Les artifices d'un tel succès
Avant d'aborder les séries mexicaines et brésiliennes à Madagascar, nous devons introduire le mot espagnol « Télénovelas », contraction de « télévision » et « novela » qui signifie « longue histoire ». Ce mot caractérise ces feuilletons qui ont une durée moyenne de sept ou huit mois, et ne sont pas fragmentés comme les séries américaines en saisons. Elles sont un genre tout à fait reconnaissable et répondent à des critères précis que les réalisateurs ont parfaitement mis au point. La recette est la suivante :
Tout d'abord, un casting sélectionne de beaux acteurs. Ensuite, les scénarios tout public les plus basiques sont recherchés : bons sentiments, histoire à l'eau de rose avec des scènes de tension amoureuse où le suspens reste aléatoire. « On est concentré du regard car on ne sait pas si elle va se marier avec le docteur » nous dit Isabelle restauratrice sur Diego Suarez. Des questions sociétales sont toutefois soulevées comme la grossesse chez les jeunes filles, l'alcoolisme ou l'adoption comme dans « La fille du jardinier ». Ajoutons des mises en scène extrêmement peu travaillées avec une utilisation amateur de la caméra, saupoudrées d'un doublage douteux avec des répliques appuyées. Le tout dans un cadre idyllique : des plages de rêve, des maisons somptueuses ou des hôtels sur pilotis. Vous obtenez la recette d'une Télénovela mexicaine ou brésilienne.

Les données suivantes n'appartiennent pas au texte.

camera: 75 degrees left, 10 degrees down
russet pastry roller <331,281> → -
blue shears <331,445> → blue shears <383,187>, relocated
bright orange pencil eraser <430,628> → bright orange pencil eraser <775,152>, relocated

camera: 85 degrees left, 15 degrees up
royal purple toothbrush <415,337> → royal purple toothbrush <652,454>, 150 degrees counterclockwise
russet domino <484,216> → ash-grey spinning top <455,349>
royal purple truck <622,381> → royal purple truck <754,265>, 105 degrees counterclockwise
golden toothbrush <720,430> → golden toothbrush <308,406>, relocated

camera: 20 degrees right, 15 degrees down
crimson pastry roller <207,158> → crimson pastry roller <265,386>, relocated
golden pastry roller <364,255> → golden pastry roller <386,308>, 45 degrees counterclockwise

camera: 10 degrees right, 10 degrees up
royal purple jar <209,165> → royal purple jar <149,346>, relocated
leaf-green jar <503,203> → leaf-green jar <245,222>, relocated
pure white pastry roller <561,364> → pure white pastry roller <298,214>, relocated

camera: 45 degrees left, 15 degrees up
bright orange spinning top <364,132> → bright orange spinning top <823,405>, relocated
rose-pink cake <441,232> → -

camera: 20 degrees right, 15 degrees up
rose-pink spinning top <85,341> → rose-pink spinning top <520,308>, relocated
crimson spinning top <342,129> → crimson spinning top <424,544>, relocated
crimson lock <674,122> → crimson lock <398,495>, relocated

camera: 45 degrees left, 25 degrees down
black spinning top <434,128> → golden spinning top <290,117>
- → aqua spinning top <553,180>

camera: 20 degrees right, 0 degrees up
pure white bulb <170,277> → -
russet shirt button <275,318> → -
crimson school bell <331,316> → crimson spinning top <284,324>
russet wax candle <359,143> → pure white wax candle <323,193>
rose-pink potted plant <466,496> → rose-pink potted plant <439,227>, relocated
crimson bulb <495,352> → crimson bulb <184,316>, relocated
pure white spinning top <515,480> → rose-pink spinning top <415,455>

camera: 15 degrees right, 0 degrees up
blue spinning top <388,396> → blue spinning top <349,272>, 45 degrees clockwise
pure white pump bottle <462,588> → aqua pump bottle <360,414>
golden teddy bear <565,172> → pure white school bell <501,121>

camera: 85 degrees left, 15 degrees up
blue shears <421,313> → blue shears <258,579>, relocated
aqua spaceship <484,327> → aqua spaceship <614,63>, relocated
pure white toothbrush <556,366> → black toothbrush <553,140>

C'est ainsi que ces séries se trouvent fabriquées dans de véritables usines à rêve répondant à un cahier des charges précis constamment remodelé en fonction de l'audimat.
Décalage culturel et économique
Décalés par rapport à la société malgache, « les téléfilms sud américains véhiculent des idées et des mœurs qui ne sont pas en adéquation avec notre culture, nos valeurs. Elles nous inculquent des modes de comportement qui nous viennent d'ailleurs » s'indigne Mariana Sylla, cinéaste.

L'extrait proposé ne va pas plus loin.